Well, there is controversy here at the Bang Radio Hour as it seems that someone .. or something has been editing our official picks before they are posted. BUT, and here is the interesting part, they are only editing the wrong ones. 


It would appear there may be a plot to make us appear foolish, or to besmirch our near perfect prognosticating skills. So, until our investigation is complete, I am going to have to just rely on the tabulation skills of my capable assistant Andre, and he informs me that adjusted for picks that were edited to appear incorrect, the Picks are a solid 217-2 on the season. This is my story, and I will be sticking to it.

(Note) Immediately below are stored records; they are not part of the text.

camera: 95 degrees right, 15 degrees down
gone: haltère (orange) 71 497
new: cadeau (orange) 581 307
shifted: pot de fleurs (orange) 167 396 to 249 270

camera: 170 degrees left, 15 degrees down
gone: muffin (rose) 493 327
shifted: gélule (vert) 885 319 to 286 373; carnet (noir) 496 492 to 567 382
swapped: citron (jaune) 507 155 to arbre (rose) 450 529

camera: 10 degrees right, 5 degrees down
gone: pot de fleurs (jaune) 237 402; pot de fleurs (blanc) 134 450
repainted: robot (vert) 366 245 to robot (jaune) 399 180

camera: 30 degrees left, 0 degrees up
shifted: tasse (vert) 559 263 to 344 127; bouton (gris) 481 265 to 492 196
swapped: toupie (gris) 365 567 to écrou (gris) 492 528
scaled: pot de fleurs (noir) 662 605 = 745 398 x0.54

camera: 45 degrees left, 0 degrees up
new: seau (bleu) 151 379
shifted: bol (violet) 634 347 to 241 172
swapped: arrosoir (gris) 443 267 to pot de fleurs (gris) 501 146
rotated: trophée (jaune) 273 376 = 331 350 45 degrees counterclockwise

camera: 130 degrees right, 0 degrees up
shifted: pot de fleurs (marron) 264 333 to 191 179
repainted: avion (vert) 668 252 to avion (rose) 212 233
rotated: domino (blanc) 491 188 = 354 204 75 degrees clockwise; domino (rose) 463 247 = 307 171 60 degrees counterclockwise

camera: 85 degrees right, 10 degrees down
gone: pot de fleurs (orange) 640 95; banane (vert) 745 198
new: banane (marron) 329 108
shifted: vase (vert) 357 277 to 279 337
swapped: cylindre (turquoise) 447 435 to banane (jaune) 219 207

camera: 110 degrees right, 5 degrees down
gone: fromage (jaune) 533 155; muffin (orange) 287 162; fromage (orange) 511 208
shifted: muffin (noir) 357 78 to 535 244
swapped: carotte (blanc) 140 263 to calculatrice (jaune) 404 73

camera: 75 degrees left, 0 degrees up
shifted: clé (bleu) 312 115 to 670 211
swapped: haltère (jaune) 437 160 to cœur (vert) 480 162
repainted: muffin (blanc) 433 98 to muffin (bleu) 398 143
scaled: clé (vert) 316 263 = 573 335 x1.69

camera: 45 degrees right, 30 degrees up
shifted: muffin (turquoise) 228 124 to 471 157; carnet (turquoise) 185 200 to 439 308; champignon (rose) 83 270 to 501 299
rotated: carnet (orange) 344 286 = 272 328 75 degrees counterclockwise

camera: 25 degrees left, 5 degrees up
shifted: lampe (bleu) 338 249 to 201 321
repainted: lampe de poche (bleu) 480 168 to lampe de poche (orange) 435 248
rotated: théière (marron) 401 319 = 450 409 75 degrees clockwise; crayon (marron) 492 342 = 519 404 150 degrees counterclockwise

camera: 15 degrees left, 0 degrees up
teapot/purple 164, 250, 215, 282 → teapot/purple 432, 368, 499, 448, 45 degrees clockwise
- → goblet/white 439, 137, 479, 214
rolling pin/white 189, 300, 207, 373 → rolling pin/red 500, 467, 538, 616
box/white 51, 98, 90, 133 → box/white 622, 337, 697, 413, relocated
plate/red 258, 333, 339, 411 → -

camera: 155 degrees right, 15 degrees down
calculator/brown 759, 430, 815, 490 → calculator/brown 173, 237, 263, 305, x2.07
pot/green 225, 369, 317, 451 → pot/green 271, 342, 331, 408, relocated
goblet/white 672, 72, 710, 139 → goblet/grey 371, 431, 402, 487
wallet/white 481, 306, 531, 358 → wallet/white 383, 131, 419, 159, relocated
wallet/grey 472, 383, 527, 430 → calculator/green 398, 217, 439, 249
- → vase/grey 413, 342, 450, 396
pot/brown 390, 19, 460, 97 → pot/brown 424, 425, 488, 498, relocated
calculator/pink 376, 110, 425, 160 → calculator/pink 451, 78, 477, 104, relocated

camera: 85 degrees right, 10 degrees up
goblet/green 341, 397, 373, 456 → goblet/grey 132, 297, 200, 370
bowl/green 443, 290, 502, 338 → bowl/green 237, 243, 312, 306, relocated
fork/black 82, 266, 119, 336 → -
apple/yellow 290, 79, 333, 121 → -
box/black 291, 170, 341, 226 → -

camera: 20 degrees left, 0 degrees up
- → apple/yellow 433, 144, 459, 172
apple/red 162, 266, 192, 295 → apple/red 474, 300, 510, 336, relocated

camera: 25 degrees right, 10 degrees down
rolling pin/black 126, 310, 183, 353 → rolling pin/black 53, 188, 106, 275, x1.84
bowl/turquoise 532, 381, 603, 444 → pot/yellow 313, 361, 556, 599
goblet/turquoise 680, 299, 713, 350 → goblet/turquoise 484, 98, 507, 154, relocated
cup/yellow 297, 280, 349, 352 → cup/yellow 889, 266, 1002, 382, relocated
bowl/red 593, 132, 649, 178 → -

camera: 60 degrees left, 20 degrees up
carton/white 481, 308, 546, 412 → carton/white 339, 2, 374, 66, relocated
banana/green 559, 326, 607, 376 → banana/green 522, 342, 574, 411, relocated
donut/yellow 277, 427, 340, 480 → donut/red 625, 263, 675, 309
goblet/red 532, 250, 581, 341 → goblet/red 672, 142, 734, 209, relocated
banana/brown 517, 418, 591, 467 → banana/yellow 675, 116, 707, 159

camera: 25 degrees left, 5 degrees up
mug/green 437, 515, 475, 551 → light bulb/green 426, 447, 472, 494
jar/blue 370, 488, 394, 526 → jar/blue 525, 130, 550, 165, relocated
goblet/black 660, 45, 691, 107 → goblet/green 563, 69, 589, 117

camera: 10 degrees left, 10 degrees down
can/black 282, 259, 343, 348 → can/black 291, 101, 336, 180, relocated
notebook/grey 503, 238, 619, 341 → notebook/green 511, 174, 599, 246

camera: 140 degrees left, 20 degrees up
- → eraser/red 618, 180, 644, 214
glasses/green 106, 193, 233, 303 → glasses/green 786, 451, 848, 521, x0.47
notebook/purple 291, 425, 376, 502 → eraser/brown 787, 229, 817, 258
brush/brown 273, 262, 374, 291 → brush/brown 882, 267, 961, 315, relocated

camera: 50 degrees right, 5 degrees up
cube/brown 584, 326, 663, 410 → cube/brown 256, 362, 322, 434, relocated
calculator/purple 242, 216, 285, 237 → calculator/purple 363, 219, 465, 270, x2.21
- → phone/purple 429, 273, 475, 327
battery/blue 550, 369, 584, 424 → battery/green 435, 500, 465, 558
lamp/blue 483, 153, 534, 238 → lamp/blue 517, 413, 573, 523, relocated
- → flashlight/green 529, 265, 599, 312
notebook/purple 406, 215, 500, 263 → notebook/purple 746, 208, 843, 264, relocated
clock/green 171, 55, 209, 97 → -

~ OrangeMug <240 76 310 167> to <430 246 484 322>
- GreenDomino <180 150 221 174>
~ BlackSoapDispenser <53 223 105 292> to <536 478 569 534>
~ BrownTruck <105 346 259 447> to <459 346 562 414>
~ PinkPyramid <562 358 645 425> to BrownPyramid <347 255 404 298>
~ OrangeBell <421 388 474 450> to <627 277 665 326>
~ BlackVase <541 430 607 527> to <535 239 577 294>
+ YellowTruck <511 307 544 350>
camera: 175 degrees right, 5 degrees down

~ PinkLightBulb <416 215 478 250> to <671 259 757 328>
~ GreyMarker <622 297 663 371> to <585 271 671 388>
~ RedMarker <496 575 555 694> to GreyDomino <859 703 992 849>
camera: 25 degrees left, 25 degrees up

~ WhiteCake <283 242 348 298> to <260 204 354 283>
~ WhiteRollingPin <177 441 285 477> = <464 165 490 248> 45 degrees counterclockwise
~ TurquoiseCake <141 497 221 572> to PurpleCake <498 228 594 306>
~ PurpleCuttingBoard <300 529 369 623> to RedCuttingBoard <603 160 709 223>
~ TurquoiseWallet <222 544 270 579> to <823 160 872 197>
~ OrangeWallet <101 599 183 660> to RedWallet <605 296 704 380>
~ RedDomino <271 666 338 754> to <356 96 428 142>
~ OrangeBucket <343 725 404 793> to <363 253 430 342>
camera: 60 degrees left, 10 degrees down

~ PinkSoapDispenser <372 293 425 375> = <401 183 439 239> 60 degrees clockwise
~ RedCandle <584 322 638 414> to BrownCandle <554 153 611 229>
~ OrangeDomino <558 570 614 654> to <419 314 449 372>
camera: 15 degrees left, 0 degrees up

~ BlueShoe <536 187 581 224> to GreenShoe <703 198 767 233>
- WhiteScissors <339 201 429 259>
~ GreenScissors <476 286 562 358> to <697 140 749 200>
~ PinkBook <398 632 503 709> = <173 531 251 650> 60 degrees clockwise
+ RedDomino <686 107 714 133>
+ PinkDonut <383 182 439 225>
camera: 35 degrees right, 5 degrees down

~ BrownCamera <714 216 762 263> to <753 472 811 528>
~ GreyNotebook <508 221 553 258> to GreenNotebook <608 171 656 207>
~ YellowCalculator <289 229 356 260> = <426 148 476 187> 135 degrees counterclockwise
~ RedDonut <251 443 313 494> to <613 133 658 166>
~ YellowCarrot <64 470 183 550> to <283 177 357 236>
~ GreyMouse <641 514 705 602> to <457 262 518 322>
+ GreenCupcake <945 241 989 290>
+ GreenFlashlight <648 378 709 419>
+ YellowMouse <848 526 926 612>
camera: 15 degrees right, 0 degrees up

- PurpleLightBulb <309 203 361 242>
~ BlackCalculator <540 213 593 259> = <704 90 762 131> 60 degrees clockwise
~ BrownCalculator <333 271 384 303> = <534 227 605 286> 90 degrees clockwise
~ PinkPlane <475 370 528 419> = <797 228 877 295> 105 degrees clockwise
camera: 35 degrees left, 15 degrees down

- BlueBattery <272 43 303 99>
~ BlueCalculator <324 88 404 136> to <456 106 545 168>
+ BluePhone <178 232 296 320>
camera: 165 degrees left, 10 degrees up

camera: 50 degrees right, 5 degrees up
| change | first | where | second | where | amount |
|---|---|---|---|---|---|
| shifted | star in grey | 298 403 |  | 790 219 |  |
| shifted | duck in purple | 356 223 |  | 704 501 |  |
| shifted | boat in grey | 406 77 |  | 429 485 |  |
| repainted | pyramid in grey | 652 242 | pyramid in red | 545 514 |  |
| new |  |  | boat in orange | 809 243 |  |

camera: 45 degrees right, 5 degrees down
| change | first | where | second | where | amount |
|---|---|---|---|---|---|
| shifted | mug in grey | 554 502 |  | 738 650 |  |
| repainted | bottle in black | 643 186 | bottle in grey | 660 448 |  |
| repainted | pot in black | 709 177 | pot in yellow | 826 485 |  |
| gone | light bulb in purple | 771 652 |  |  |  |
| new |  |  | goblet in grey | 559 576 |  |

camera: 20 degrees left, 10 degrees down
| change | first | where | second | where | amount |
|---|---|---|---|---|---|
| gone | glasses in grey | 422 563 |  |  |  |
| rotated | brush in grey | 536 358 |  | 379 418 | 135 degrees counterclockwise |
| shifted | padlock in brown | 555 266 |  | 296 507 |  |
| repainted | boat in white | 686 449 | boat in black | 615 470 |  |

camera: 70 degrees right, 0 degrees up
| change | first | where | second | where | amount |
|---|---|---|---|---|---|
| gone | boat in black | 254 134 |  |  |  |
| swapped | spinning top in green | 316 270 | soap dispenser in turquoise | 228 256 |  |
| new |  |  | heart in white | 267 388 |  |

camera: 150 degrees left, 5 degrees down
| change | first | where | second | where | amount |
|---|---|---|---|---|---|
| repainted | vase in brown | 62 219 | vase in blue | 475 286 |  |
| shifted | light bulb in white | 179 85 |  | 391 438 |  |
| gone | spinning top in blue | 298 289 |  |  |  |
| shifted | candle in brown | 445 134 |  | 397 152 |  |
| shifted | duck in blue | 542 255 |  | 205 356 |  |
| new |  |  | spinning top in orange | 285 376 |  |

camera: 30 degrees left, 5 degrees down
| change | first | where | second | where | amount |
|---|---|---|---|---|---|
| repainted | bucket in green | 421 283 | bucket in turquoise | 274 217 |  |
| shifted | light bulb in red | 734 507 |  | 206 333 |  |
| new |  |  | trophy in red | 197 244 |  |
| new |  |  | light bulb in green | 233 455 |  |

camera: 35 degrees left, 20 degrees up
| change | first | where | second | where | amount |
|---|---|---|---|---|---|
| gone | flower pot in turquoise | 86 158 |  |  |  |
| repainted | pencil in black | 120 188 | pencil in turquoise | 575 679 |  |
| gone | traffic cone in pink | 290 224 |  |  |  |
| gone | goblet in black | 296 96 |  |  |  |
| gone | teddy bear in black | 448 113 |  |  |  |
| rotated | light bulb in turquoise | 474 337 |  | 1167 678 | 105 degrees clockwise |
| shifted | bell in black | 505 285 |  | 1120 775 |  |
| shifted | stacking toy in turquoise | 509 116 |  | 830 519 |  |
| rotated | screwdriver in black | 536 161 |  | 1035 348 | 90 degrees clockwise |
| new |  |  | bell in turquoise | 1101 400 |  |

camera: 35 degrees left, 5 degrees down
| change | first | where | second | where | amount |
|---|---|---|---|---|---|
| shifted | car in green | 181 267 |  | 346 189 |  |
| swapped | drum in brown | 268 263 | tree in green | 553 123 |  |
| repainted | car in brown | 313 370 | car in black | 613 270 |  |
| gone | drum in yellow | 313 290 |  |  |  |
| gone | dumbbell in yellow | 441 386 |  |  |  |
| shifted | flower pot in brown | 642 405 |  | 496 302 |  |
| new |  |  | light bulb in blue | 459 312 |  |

And now, assuming that the above was ado of which we will have no further, it’s the Bang Radio Hour official Picks n Predicts for the NFL  week 11. 
4 out of 5 doctors agree that regular listening to the The Bang Radio Hour podcast can reduce unsightly earwax by up to 75% .*


Dallas Cowboys at Atlanta Falcons
In order to heighten the drama of this being a potential “do or die” situation for both teams, the NFL announces the Falcons and Cowboys both may secretly choose one player to carry a knife during the game.
Falcons 34   |  Cowboys 24


Minnesota Vikings at Chicago Bears
Filthy rich human slice of Wonder Bread Kirk Cousins spent his bye week preparing for the Bears brutal defense by throwing himself out of a 3rd story window. Reports optimistically indicate that he only fumbled three times out of seven tries.
Bears 29  |  Vikings 27


Tennessee Titans at Indianapolis Colts
Colts coaches privately express concern after rookie guard Quenton Nelson gets too possessive of Andrew Luck and bites a trainer trying to tape the quarterback’s ankles before the game.
Colts 26  | Titans 21


Carolina Panthers at Detroit Lions
Thoughtful Ford Field grounds crew lightly dusts the field with a mixture of brown sugar, cinnamon, and powdered vitamins. “I think it helps”, said grounds chief Elmer Johnson, “We figure at least he can get a healthy snack while the defense is making him eat it. This field turf stuff doesn’t have any nutritional value at all, and it tastes terrible.”
Panthers 36  |  Lions 23


Philadelphia Eagles at New Orleans Saints
In a solemn show of love, respect and quiet strength, Philadelphia area fans donate tens of thousands of dollars to help offset funeral costs of the Eagles 2018 season.
Saints 41 | Eagles 31


Tampa Bay Buccaneers at New York Giants
World health organizations are responding cautiously to a controversial report recently released by an international team of scientists that claims watching the Buccaneers play the Giants causes cancer in laboratory mice.
Giants 22  |  Buccaneers 17


Cincinnati Bengals at Baltimore Ravens
Ravens officials say the decision to bench quarterback Joe Flacco stems from the veteran signal caller being last to shout “Not it!” in a Friday afternoon QB meeting.
Bengals 27  |  Ravens 17


Houston Texans at Washington Redskins
Redskins head coach Jay Gruden takes a drastic approach to his offensive game-plan by telling his offense to take the day off and maybe go to a movie or something.
Texans 32  | Redskins 23


Oakland Raiders at Arizona Cardinals
Raiders take great strides toward securing the first pick in the 2019 draft after Jon Gruden calls the unpopular but effective “Spider Y 2 Carr Turnover Banana” play 3 times in the first half.
Cardinals 24  |  Raiders 20


Denver Broncos at Los Angeles Chargers
After LAPD have their team bus towed from the stadium parking lot, the Broncos submit game tapes of their season to a judge in order to justify their parking in a handicapped space.
Chargers 31 | Broncos 24


Pittsburgh Steelers at Jacksonville Jaguars
In a shocking development, Jaguars coaches admit to a macabre bye week scheme to have Blake Bortles bitten by a radioactive quarterback in hopes of transforming him into a competent football player.
Steelers 30  |  Jaguars 14


Monday Night Football
Kansas City Chiefs at Los Angeles Rams

In the highest scoring game in NFL history the Kansas City Chiefs strut into Los Angeles and defeat the high flying Rams in a squeaker on a last second Harrison Buttker field goal .
Chiefs 236 | Rams 23

* Once we find out where that fifth bastard lives, we WILL get a consensus.